St. Francis of Assisi, Raleigh, N.C., focuses on fasting this Lent to end world hunger. In addition, the community is collecting food for local food pantries by bringing in food each Sunday in Lent. It hosted a “Hunger No More” conference on Feb. 27 to 28.

While the church offers several Lenten programs, one is particularly interesting. “Leaning on God This Lent” is a retreat for seniors led by Sr. Adria Connors of Wellsprings of Wisdom.

A men’s ministry series continues March 19, with the topic “Sin and Grace,” with David McBriar, OFM, giving a talk.

Immaculate Conception in Durham, N.C., offers a Young Adult Lenten Reflection on “The Franciscan Imagination,” throughout March and April, 7:30 p.m. Steven Patti, OFM, discusses how to learn from the human experience of St.
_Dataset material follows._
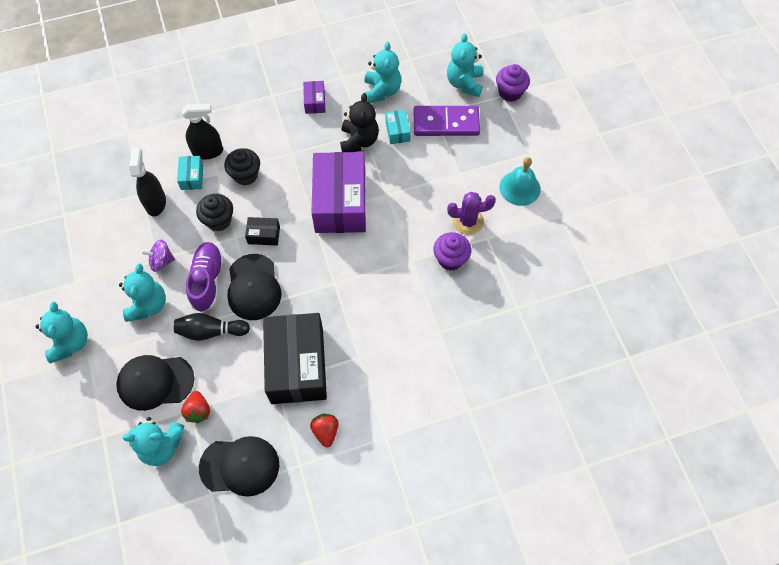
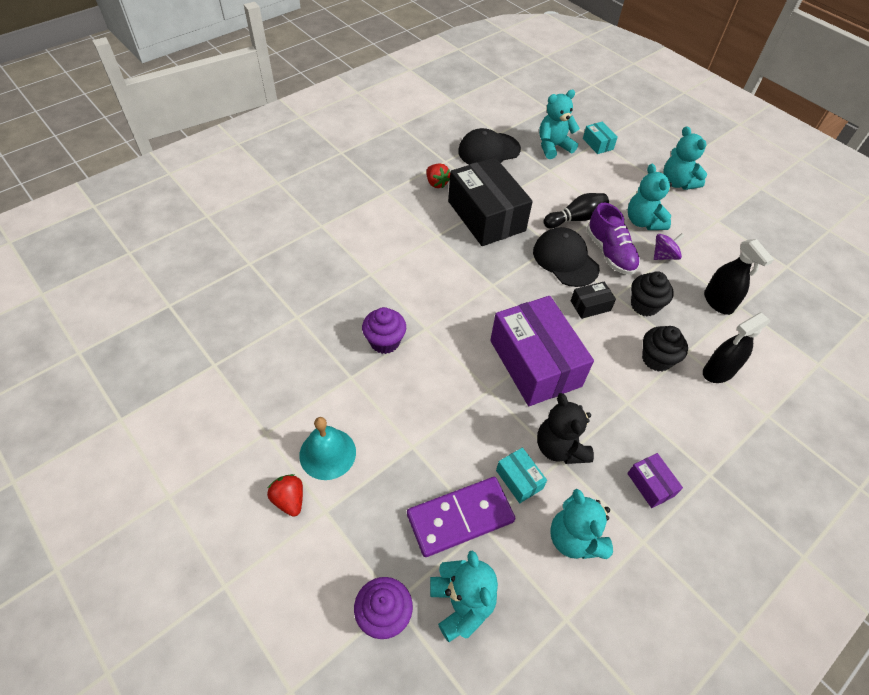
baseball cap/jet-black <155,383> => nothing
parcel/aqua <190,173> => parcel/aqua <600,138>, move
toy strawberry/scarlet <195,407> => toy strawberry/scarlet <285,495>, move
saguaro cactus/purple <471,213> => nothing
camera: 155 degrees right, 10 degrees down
Francis, and the relevance he has today. Lent, he said, is a time for drawing close to God. A meal follows the reflection.

The church also reminds parishioners on its Web site of the many ways to pray, fast and give almsgiving during Lent. “Take seriously the obligation of sacrificing, of giving up something in Lent so God’s life can grow in you.”

Sacred Heart Church, Tampa, devotes a large page of its Web site to Lenten educational resources. It provides links to Pope Benedict’s Lenten message, along with ideas for fasting and abstinence, FAQs about Lent, an explanation of the Triduum, and the historical development of Lent. “More than you probably want to know,” the Web site says.

— Wendy Healy is a Connecticut-based freelance writer and frequent contributor to HNP Today.